Marijuana Legalization: The War On Drugs is Over, and Drugs Won


Since Richard Nixon declared war on drugs in 1971, the United States has followed down a policy path which dramatically increased the size of federal drug control agencies, the incarceration of non-violent drug offenders, and the penalties for drug use. These policies have done little to stop drug use while also leading to a higher incarceration rate than any other country in the world through the imprisonment of non-violent drug offenders. Drugs are winning.

The drug war has failed us, even worse; it has harmed our country through its draconian policies. The tide is currently swaying towards legalization of marijuana, but that will not be enough to undue this systemic harm. It is time to stop the war on drugs and replace its policies with ones which are less egregiously unjust.

While there is currently no high public demand for legalization of heroin or cocaine the times certainly seem good for pot. Numerous states are moving towards decriminalization or legalization, and it’s even off the DARE program. With public opinion slowly changing, and the economic arguments for its legalization in the potential billions of dollars in revenue, it’s likely that we will see marijuana fully legalized in the next twenty years. But this is only the first step that needs to be taken in undoing the damages of the drug war.

The public is beginning to see that the detriments of marijuana prohibition, in particular imprisonment for minuscule amounts of it, can be more harmful than helpful. They have also seen the benefits of rehab as oppose to prison in this debate. The benefits of rehabilitation instead of imprisonment extends to all drugs though, and our policies should reflect this. Prohibition has failed to decrease drug use, another approach should be attempted. 

If one state alone could just attempt a purely rehab based approach it could show us what benefits we could reap. But due to the federal government’s involvement due to their war this cannot happen, as so many of the drug offenders wind up in federal court. The federal government swims in hypocrisy on this issue though. 

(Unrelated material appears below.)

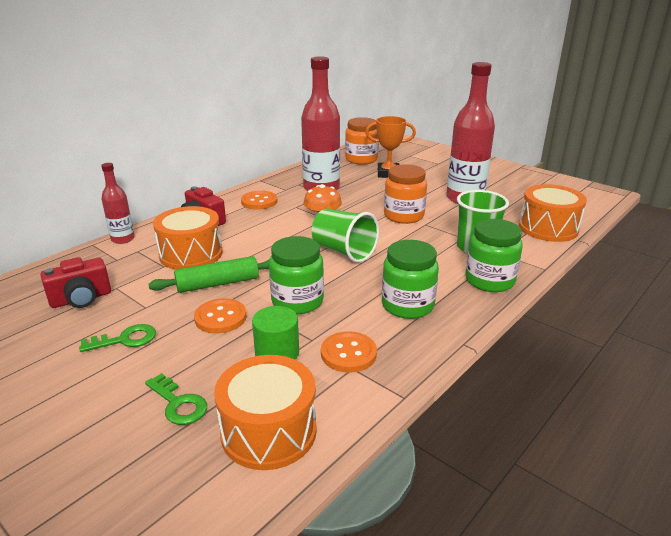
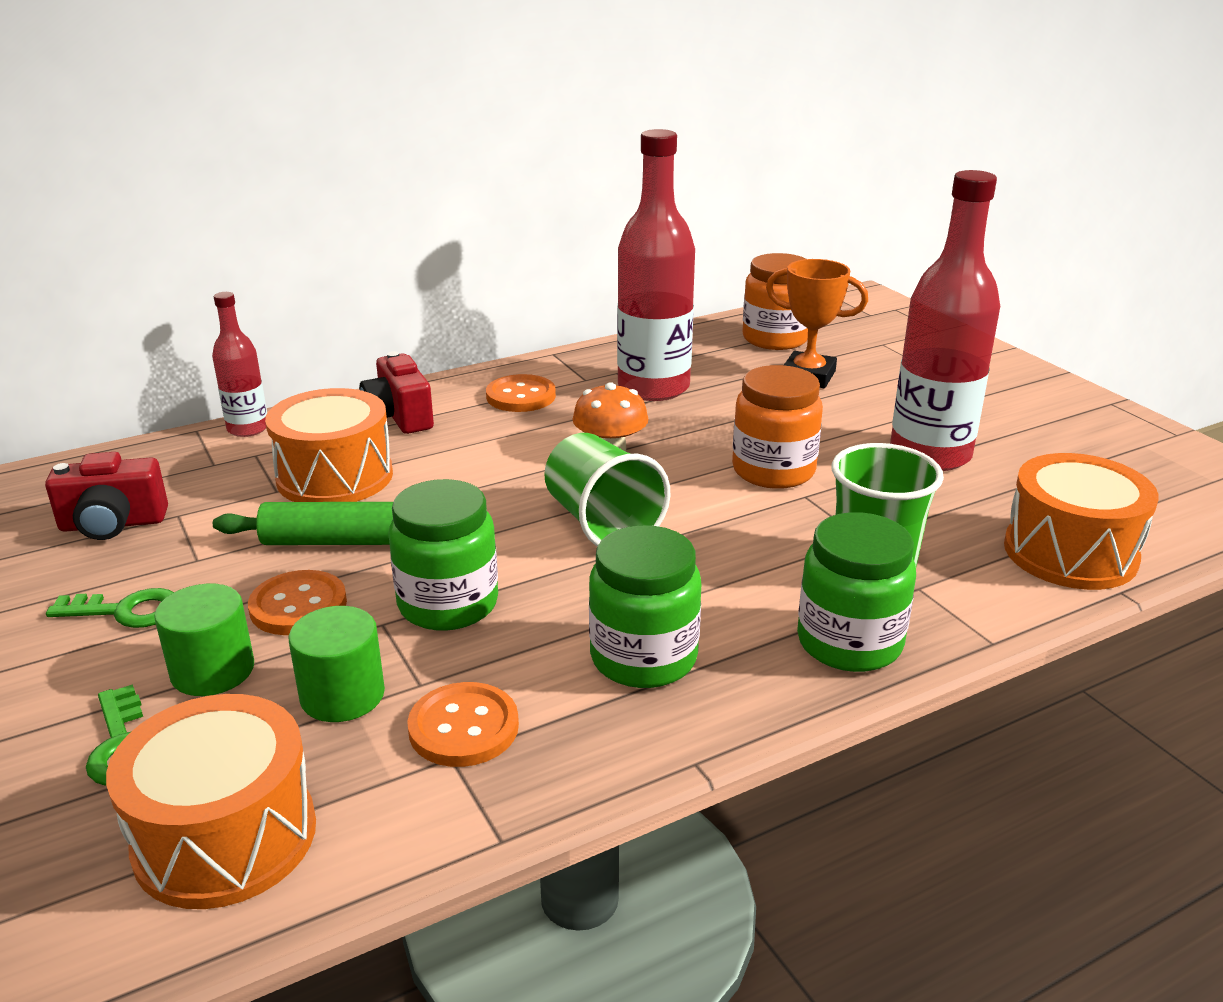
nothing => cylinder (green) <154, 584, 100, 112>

Check out this list or this one. The very people standing behind these drug policies are admitted users! It's been close to thirteen years of rule by presidents who likely did cocaine! I think the full insanity of this is lost because of how common it is, but think about it this way. By supporting these policies these politicians are effectively saying that they should have gone to prison when they were younger and tried drugs. I wonder how many would actually go to jail to work off their past crimes if they had the option to do it today. Hint, the answer is none because they are special and didn’t get caught, which makes them “experimenters” and not “drug users.” If anyone who has tried drugs does not support decriminalization they should turn themselves in, pure and simple.

We need to rethink our approach, and try to limit our hypocrisy.